Antes do 25 de Abril, Maria Lamas foi duramente criticada por ir ao teatro de vestido vermelho. Durante um comício da campanha das Presidenciais 2021, o candidato do partido de extrema-direita insultou “os lábios muito vermelhos” de Marisa Matias. Depressa as redes sociais se encheram da hashtag #VermelhoemBelem como forma de protesto. Uma semana depois, as especialistas em moda e estudos de género ouvidas pelo PÚBLICO consideram que “não nos estamos a agarrar a um pormenor fútil” e que o episódio não deve ser esquecido.

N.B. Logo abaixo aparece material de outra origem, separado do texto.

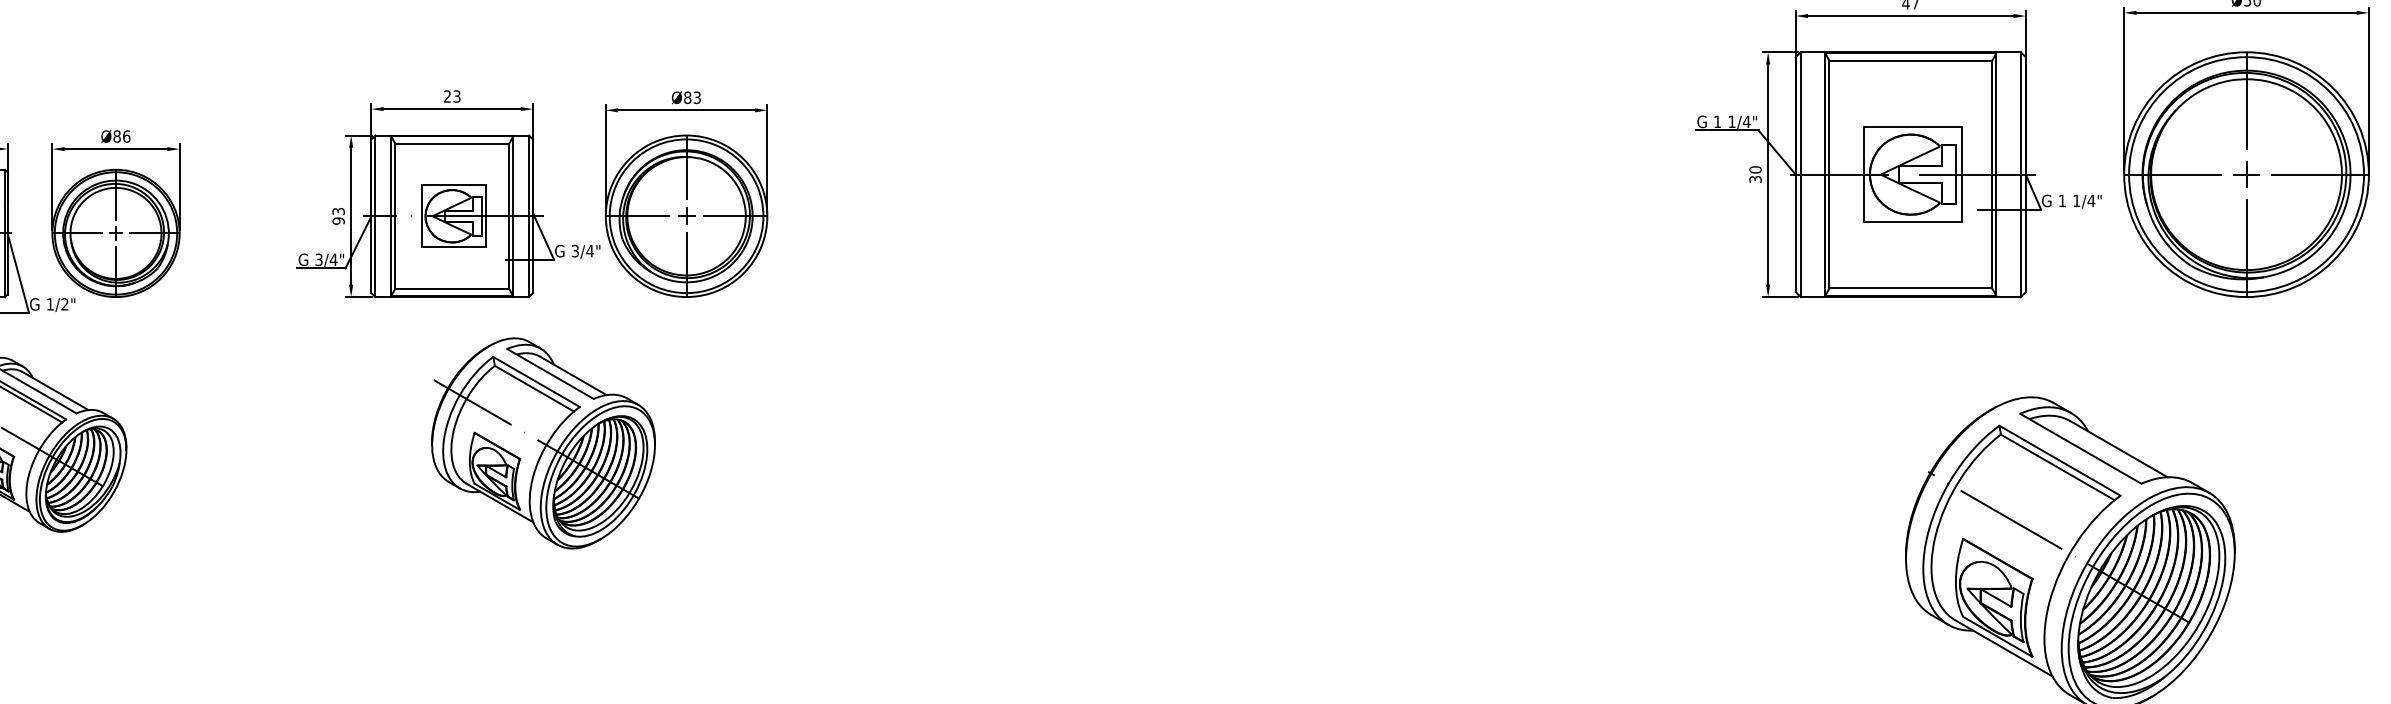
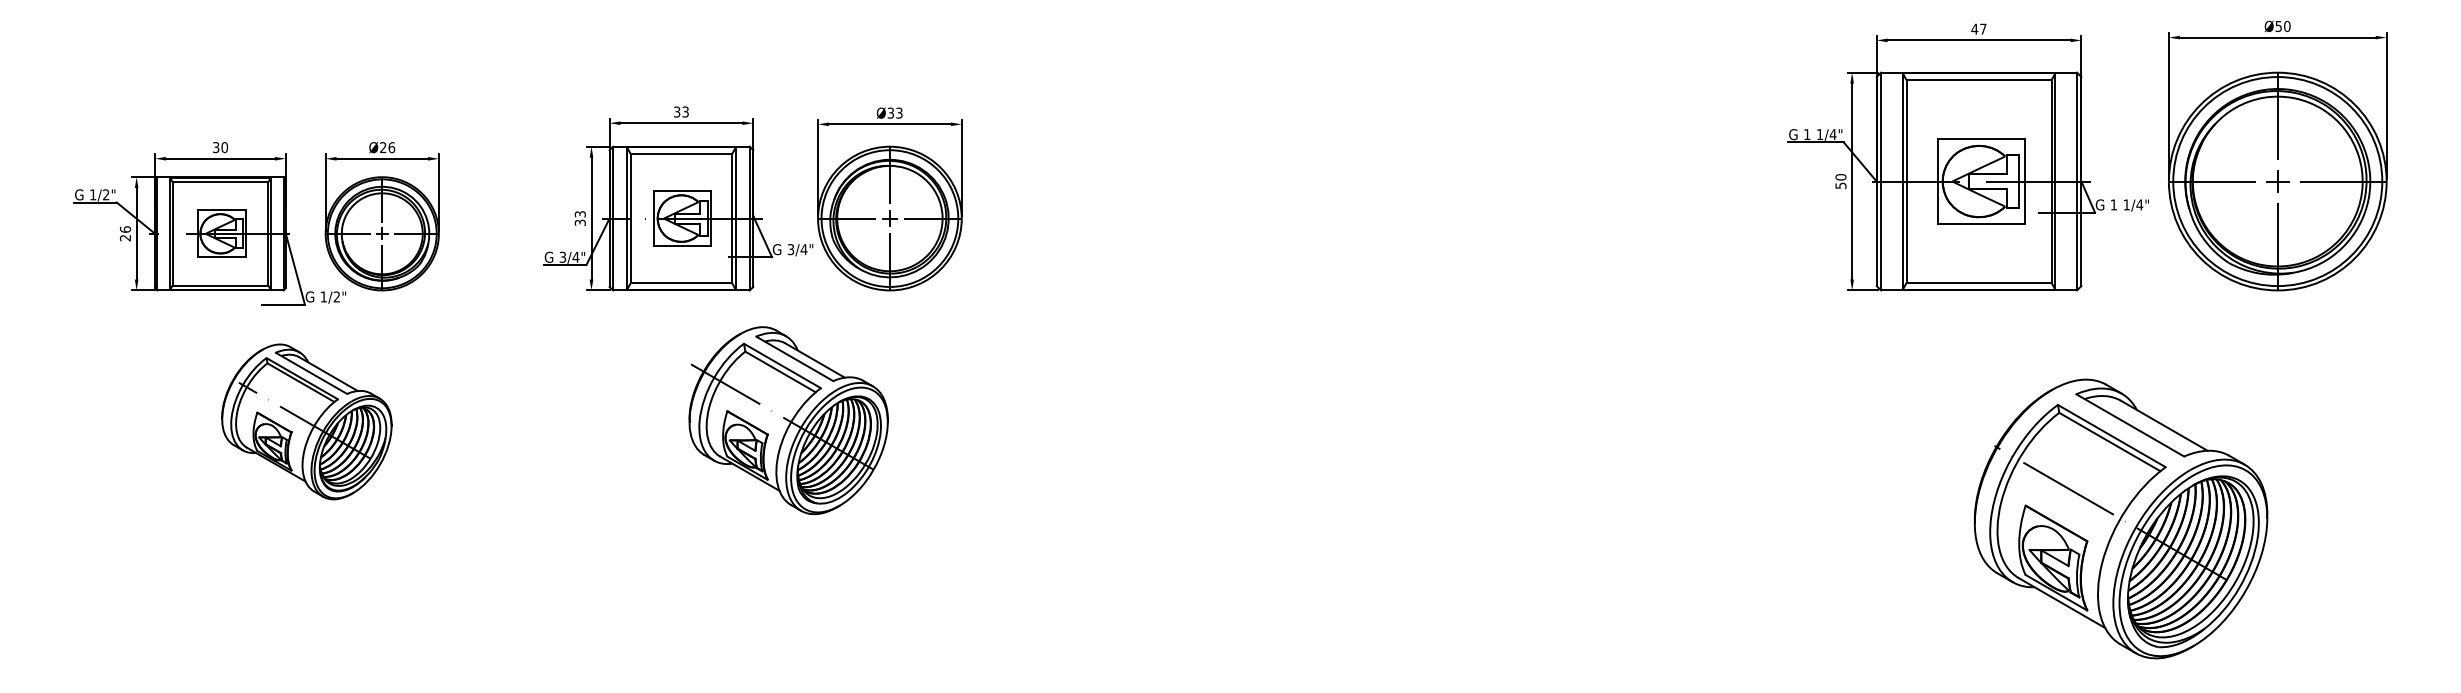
text: (447, 97) -> (677, 112), 23 -> 33
text: (687, 97) -> (890, 112), Ø83 -> Ø33
text: (117, 136) -> (383, 147), Ø86 -> Ø26
text: (1755, 179) -> (1840, 185), 30 -> 50
text: (337, 220) -> (579, 222), 93 -> 33
part: (543, 443) -> (788, 420), moved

Na revista da Mocidade Portuguesa, do Estado Novo, era frequente surgirem artigos sobre como uma “mulher honrada” se deveria vestir, conta Maria João Martins, jornalista e docente de História Social da Moda na Universidade Carlos III, em Madrid. Além de recomendar o que devia vestir a mulher — roupas discretas, que não deveriam ser justas, nem coloridas — a revista do regime também sugeria que o batom vermelho “não era adequado”.
O vermelho era associado pelo regime às prostitutas, “a mulheres diabólicas e arrojadas”, diz por seu lado Manuela Tavares, membro da direcção da União de Mulheres, Alternativa e Resposta (UMAR ), uma associação de defesa dos direitos das mulheres, e investigadora no Centro Interdisciplinar de Estudos do Género no ISCSP, em Lisboa. A “aversão” a esta cor tem, explica a especialista, uma “conotação de raiz fascizante e conservadora”.
Maria João Martins recorda que nas ditaduras de inspiração católica, a tentativa de “interferir na relação com o corpo”, sobretudo das mulheres, “é ainda mais acentuada”. Ainda que nem todas as mulheres fossem directamente censuradas pela sua maneira de vestir e maquilhar, tinham “medo de ser faladas”. Apenas “mulheres subversivas”, como, por exemplo, Natália Correia, usavam batom vermelho.
Ódio contra as mulheres
Nos anos 1960 com os movimentos feministas em Portugal tudo muda e as estudantes do ensino superior começam a usar maquilhagem e a vestir calças. “O batom vermelho é uma declaração de independência e de poder sobre o próprio corpo”, analisa Maria João Martins. Porquê? Porque “nada tem a ver com o rosa”, a cor tipicamente associada às mulheres, destaca, por sua vez, Manuela Tavares. “O vermelho assumiu este significado simbólico, das mulheres e da sua luta contra o conservadorismo”, salienta a investigadora.
Para as especialistas, o ataque do líder do partido da extrema-direita ao batom vermelho de Marisa Matias é apenas levantar o véu. “Quando se começa por atacar a questão do batom, não tenhamos dúvida que depois vão ser atacadas outras conquistas das mulheres nos últimos 40 anos”, alerta Maria João Martins, que acredita o que ataque do líder do Chega foi “instintivo”, por Marisa Matias “ter poder sobre o próprio corpo”. A investigadora Manuela Tavares acredita que “todo ódio que ele [Ventura] tem dentro de si, também se expressa contra as mulheres”.
A moda é uma “representação dos quadros sociais de cada época” e “diz muito” sobre a sociedade, assegura a especialista em História Social da Moda, que alerta que não nos estamos “a agarrar a um pormenor fútil”. A jornalista conta que quando foi votar antecipadamente, no passado domingo, levou uma pregadeira com um batom vermelho e apela que “mesmo quem não vota na Marisa, tem de estar solidário com esta posição”. “É um ataque às nossas liberdades”, conclui.